What I don’t like—and I’m concerned about—as a Houstonian is that the SEC is starting to own Houston. … There’s more talk about the SEC than there is the Big 12.

I just don’t understand the Big 12 not wanting to own Houston, Texas, which is soon to be the third-largest populace in the United States. To me, it’s a no-brainer. I’m just kind of disappointed and shocked it’s not an automatic.

Idle talk? Hardly. TV ratings don’t lie, and the story they tell is a grim one for the Big 12. Eight of the top thirteen most-watched games in the Houston market last year featured SEC teams, with only Texas-OU and Baylor-TCU ranking as high for the Big 12. For its part, Houston cracked the top ten twice, even though their foes in those games were Temple and Navy.

Secondly, Fertitta went on to call out the UT athletic department for being “scared” of the resurgent Cougars. He might have a point there, but if you look it at through burnt orange glasses, what good is another powerful in-state rival? Since A&M defected to the SEC, more of the state’s top recruits than ever are taking their talents east of the Sabine, and not just to nearby schools like LSU and Arkansas, but ones like Ole Miss and Bama. Meanwhile, newly-resurgent TCU and Baylor are (or were, in Baylor’s case) scooping up more and more of the blue-chip Texans who want to stay in-state.

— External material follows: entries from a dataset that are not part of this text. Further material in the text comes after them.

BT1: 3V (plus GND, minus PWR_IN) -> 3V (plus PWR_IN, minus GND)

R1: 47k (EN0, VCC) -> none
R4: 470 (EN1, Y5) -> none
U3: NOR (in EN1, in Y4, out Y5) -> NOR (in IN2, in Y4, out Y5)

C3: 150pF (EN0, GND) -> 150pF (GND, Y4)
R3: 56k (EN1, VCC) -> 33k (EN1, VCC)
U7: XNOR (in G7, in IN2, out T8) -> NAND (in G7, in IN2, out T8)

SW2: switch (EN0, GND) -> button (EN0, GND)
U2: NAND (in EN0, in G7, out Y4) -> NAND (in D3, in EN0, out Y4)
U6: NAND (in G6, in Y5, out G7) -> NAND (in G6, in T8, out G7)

Coming off one of the worst extended runs in its history, does Texas need a powerful new nemesis 170 miles down the road, one whose rise would be accelerated and sustained by its power-up to the P5?

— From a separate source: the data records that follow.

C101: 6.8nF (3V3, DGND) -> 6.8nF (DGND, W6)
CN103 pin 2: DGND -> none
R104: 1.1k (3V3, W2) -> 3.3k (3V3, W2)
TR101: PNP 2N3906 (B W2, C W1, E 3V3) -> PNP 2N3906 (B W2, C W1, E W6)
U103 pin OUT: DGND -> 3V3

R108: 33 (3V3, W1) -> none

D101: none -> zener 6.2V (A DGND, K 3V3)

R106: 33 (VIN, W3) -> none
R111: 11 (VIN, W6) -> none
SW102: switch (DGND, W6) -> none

Probably not. But with Baylor all but certainly on the edge of a precipitous decline, they can’t afford not to bring in UH. Through their histories, the Kansas schools, Iowa State, and Baylor have usually been laughingstocks, and once the Purple Wizard hangs up his headset for good and the aftershocks of the Baylor rape horror finish playing out, it seems likely that dark times will again descend on the gridirons of Manhattan and Waco. TCU is on a high now, but it has stumbled lost for over a decade. Oklahoma State, Tech, and West Virginia are usually respectable, but rarely elite.

That leaves Texas and OU as the sole conference blue-bloods, and with the Horns in a funk until further notice, the conference lags far behind the SEC, Big 10, and maybe even the ACC in national perception. Maybe a Cougars addition could restore the Big 12’s former glory.